He's better than Moses who brought you out of Egypt. He's better than Joshua who brought you out of the wilderness and into the promised land. He's better than the high priest who went in, the very holy of holies on your behalf before God for you.
He's better than any and all of the sacrifices that were ever offered for all the sins of the people throughout the Old Testament. He's better than the priesthood in his ability to minister. He's better than even the holy of holies itself.
And essentially the reason that the writer of Hebrews can so almost arrogantly say such a thing is because he simply says all of these things were foreshadows of Christ. They foretold him. Jesus is the fulfillment of all of these things.
Moses merely took people, you know, a couple of million people from one side of a river to another and out of bondage and into a certain amount of liberty, but not any great liberty for was this their own self-willed instead of the Pharaoh's will. But they were still captives in another form. Jesus Christ, on the other hand, he takes us from one end of eternity to the other out of hell and into heaven.
And there what Moses did was wonderful, but it doesn't touch what Jesus did. Joshua got them out of the wilderness and into the promised land, but still many battles and many struggles. But it was a picture of another river ultimately to cross in a sense of where eternally we find ourselves brought into God's home and his place of which Jesus does far more than Joshua did.
He will bring us to heaven to be with him fully and completely. As wonderful as it was to have Aaron, the high priest, go before God and to present you before God and to find that God indeed accepted you, nonetheless, you still stood on the outside. It was ceremonial.

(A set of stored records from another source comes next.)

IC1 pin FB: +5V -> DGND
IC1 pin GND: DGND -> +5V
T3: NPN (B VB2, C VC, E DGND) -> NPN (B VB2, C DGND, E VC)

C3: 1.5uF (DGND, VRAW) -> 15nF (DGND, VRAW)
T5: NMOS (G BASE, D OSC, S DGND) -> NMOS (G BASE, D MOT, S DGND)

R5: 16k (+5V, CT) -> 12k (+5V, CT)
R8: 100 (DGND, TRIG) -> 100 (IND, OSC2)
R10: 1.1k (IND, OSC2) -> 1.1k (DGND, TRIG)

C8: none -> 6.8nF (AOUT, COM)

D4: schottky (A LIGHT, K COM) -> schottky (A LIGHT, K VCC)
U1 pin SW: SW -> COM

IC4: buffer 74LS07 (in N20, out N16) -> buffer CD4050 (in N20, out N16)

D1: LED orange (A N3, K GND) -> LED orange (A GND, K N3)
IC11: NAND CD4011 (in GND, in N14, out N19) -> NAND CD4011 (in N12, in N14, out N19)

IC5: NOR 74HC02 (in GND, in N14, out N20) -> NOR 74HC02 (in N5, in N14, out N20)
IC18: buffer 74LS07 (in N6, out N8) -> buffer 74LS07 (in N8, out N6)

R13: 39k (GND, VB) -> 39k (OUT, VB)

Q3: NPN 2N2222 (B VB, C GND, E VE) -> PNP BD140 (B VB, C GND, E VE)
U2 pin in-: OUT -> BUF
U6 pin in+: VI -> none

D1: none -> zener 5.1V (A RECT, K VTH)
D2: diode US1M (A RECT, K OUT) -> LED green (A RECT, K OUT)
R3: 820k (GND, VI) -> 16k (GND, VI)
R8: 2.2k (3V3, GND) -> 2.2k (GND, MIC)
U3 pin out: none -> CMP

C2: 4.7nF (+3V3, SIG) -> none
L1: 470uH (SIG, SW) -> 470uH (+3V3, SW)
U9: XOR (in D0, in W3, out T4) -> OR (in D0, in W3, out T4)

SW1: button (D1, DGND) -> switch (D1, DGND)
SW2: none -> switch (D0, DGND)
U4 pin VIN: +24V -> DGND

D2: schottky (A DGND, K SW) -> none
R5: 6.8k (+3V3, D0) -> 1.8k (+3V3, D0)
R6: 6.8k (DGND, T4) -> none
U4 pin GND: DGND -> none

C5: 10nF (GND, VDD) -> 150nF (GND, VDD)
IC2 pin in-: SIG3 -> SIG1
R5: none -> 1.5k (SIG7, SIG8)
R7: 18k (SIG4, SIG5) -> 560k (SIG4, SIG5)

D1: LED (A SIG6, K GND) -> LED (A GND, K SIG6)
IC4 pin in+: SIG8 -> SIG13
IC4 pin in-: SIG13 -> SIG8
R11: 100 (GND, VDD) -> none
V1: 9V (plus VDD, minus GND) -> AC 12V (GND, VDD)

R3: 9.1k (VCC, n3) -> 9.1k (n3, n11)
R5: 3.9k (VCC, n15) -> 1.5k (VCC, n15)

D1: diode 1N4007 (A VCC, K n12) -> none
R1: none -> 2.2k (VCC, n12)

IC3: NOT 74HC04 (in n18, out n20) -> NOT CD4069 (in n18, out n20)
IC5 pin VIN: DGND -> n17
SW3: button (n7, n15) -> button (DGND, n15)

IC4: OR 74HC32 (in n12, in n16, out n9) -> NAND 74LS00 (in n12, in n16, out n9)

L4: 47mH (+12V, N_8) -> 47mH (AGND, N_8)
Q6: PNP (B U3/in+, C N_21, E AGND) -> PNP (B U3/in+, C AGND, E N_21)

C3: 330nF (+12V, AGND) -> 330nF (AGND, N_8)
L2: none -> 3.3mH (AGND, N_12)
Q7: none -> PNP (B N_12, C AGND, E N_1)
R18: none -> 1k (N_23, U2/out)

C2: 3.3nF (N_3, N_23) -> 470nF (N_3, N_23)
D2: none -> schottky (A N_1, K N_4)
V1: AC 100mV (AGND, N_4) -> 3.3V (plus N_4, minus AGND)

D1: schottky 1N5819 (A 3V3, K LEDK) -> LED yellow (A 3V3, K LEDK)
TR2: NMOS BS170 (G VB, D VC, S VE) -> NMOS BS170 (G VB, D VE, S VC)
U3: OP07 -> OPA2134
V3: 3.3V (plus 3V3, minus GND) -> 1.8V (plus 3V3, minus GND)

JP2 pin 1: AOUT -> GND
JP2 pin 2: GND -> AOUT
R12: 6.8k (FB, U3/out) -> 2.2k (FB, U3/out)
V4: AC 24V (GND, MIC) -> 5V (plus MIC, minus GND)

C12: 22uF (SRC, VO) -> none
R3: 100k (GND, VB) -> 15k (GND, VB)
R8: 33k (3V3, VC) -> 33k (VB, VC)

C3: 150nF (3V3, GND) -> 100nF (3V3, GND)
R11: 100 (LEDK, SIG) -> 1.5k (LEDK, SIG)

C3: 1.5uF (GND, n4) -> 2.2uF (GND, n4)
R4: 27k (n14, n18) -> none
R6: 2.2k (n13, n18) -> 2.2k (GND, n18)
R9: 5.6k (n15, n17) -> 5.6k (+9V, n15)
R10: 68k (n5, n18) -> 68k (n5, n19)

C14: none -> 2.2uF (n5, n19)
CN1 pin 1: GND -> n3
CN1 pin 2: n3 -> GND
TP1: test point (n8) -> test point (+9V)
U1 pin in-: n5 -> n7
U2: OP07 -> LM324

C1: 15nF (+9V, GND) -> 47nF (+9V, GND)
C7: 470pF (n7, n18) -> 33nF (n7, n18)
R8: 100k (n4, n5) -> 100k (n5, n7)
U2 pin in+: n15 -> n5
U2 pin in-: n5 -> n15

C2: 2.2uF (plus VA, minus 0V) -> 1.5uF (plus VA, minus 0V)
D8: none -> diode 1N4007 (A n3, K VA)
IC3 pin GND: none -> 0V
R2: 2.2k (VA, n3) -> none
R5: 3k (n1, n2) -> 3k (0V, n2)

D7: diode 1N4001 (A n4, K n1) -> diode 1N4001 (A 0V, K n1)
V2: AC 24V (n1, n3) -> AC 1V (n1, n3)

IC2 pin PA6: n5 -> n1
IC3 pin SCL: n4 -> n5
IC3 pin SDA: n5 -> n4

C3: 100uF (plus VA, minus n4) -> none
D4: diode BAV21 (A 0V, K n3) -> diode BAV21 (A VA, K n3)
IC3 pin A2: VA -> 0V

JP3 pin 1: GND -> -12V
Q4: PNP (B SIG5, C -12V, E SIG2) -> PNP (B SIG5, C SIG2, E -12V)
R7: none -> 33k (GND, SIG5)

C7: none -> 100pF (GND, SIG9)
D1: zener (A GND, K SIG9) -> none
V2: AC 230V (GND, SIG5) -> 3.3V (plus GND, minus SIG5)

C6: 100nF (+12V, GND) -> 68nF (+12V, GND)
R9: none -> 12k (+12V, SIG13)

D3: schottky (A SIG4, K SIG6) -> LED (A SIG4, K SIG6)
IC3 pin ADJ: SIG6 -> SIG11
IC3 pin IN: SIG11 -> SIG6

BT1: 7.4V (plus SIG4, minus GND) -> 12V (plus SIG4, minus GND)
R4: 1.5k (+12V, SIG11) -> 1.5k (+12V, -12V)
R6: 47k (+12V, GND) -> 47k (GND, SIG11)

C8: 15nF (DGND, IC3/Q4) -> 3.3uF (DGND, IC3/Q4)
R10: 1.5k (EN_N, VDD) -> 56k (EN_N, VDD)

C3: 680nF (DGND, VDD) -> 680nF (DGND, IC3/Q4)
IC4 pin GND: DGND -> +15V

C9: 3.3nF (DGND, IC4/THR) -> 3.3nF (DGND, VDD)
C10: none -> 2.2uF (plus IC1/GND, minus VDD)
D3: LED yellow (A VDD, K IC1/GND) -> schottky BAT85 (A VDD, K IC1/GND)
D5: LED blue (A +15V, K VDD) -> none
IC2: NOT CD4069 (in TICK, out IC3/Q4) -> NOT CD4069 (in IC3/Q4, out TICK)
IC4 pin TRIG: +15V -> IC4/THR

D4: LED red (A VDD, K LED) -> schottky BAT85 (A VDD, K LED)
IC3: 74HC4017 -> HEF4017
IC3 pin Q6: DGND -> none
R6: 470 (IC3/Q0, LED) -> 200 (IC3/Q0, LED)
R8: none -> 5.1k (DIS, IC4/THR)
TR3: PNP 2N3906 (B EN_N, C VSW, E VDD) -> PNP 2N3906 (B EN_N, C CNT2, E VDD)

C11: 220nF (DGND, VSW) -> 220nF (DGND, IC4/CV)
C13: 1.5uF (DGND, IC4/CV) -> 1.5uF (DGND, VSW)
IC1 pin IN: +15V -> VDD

It was symbolical of something. But at the same time, you were still on the outside and there was still something going on in the inside of the tabernacle in the Holy of Holies, but you didn't understand it. But when Christ takes over our hearts and he begins to live in it, he actually brings us into God's presence.
His Holy Spirit bears witness with our spirit that indeed we are children of God and of children and heirs of God and joint heirs with Christ. This wonderful inheritance, all these things that these wonderful Old Testament saints did religiously to suggest God's presence and power, none of them actually did it until Christ fulfilled them and completing all of these things. Thus, Jesus Christ is better than anything and anybody that ever came.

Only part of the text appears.